Regulators say they need to set these criteria because bronze plans increasingly can’t meet other ACA requirements without increasing those limits. Federal regulators admit the higher amounts could result in “financial challenges for some enrollees” because they might not have enough in savings to cover those costs, according to an analysis of the new rules by Keith at Georgetown.
And here’s another change: Starting in 2028, insurers offering catastrophic plans, which are available for people age 30 and under as well as people who don’t qualify for premium subsidies, will see 30% higher out-of-pocket maximums.
The thresholds may be similar to what some bronze plans offer, but there are differences. Catastrophic plans must be set at the higher levels; it’s not optional. And, in those plans, nothing except preventive services and up to three primary care visits are covered before the consumer must meet the new higher deductible amounts, the point at which insurance will kick in. Consumers cannot receive ACA subsidies to help them purchase a catastrophic plan.
While the premiums may be lower, it isn’t clear whether such plans will attract substantial numbers of enrollees, even with lower premiums. To balance the lower premiums against the higher potential out-of-pocket costs, enrollees will need to gamble that they will remain healthy or have access to savings to cover costs. Data shows that many Americans have limited savings, with median balances ranging from $5,400 to $8,700, well below thresholds in catastrophic plans.

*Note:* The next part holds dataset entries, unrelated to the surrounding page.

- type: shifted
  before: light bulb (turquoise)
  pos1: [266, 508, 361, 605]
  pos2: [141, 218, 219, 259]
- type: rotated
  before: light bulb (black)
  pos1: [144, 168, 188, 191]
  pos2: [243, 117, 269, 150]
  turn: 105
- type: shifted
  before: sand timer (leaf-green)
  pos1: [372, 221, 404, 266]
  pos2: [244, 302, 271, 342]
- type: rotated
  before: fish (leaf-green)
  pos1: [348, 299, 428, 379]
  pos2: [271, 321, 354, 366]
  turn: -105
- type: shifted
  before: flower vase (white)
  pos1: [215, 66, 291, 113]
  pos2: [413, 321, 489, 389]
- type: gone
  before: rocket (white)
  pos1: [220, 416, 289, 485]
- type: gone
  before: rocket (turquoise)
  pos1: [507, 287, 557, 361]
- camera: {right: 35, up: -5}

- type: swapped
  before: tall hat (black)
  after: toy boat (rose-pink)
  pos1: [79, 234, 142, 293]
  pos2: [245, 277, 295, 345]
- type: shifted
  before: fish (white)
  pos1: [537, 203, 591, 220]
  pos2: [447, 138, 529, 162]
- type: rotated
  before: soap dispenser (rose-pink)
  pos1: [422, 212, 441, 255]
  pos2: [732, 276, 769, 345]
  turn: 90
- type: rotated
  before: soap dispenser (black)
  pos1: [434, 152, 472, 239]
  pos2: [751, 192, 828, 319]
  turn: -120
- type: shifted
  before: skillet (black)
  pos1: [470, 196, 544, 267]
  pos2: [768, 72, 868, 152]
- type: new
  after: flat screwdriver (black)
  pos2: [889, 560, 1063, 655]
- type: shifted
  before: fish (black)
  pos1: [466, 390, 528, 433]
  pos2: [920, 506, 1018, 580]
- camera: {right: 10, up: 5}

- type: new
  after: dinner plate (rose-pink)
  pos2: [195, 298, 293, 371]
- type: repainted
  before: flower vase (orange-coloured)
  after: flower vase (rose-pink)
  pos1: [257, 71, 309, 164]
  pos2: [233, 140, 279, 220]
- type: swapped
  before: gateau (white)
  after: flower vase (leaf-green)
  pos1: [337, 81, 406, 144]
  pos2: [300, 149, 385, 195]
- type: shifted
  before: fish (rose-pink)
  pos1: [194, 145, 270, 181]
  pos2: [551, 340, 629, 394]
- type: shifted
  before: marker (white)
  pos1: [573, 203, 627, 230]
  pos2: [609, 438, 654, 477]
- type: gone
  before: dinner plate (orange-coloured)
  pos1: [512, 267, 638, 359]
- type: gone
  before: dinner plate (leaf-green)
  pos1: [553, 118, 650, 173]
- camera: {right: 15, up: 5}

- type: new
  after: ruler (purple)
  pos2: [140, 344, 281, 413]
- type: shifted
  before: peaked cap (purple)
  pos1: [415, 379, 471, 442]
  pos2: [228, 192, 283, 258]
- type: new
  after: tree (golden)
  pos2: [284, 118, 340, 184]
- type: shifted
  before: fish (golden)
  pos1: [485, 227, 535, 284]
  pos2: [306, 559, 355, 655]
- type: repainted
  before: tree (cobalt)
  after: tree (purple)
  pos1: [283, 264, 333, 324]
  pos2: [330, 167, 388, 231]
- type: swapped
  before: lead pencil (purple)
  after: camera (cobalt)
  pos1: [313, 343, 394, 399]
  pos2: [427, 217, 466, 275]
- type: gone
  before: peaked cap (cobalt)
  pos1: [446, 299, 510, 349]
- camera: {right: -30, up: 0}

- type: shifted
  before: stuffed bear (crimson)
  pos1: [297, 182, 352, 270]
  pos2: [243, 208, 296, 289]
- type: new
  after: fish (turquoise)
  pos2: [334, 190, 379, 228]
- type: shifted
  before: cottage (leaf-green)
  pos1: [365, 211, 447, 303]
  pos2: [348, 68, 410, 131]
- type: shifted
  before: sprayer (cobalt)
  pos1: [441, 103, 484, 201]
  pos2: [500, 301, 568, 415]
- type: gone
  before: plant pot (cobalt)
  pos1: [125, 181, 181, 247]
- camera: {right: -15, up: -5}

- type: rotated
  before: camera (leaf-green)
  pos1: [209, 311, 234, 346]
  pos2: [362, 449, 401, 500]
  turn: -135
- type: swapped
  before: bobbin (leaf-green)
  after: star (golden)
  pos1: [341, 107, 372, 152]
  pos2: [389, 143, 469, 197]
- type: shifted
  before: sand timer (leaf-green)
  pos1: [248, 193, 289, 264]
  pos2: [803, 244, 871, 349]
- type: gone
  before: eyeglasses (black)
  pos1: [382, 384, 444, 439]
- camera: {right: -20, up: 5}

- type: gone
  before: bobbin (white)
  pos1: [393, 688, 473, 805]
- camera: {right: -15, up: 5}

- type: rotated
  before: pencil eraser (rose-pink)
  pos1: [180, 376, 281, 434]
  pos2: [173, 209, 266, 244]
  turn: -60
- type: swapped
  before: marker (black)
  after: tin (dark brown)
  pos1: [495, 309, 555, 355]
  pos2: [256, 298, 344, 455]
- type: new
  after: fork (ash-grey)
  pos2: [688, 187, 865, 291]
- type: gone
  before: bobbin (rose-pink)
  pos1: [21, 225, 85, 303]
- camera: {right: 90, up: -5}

Beginning next year, insurers will be allowed to sell catastrophic plans that could remain in effect for years, rather than renewing annually.
The combination of the higher out-of-pocket costs, along with other legislative changes, and the increased paperwork requirements is “not ending Obamacare as we know it,” Keith said, “but will significantly erode access to the marketplaces. Fewer people will benefit.”
A few other changes are listed in the rule, some of which stem from the tax and spending bill Congress passed last year known as the One Big Beautiful Bill Act.
The measure makes permanent a previous decision to halt a special enrollment period that allowed very low-income people to sign up for ACA coverage year-round. Backers, including Paragon, say this can help cut down on fraudulent enrollments.
The new rule would put in place additional income verification requirements, including for people who say their income is above the poverty level and thus qualify for subsidies, despite federal data indicating their income might be below the poverty level.
In addition, it would require more checks on people applying for special enrollment periods — such as for loss of job-based coverage or for marriage or divorce — seeking information that they qualify. Also, premium tax credits would be denied to people who have not filed their taxes for one year, down from the current two.
Lawsuits brought by some cities and other plaintiffs challenging a 2025 rule resulted in courts placing some changes on hold. On June 12, the court made some of those temporary changes permanent. With the 2027 rule, the administration seeks to restore those provisions.
The same plaintiffs have challenged the new rule.
“Unless this gets blocked by another court case, consumers will have to provide more documentation for special enrollment eligibility verification,” Norris said.
“If they get married and want to add a spouse, for example, they’ll have to provide a copy of the marriage license,” she said. “Those factors will definitely depress enrollment because it will be more hurdles for people to jump through, but CMS also says it will save money on subsidies.”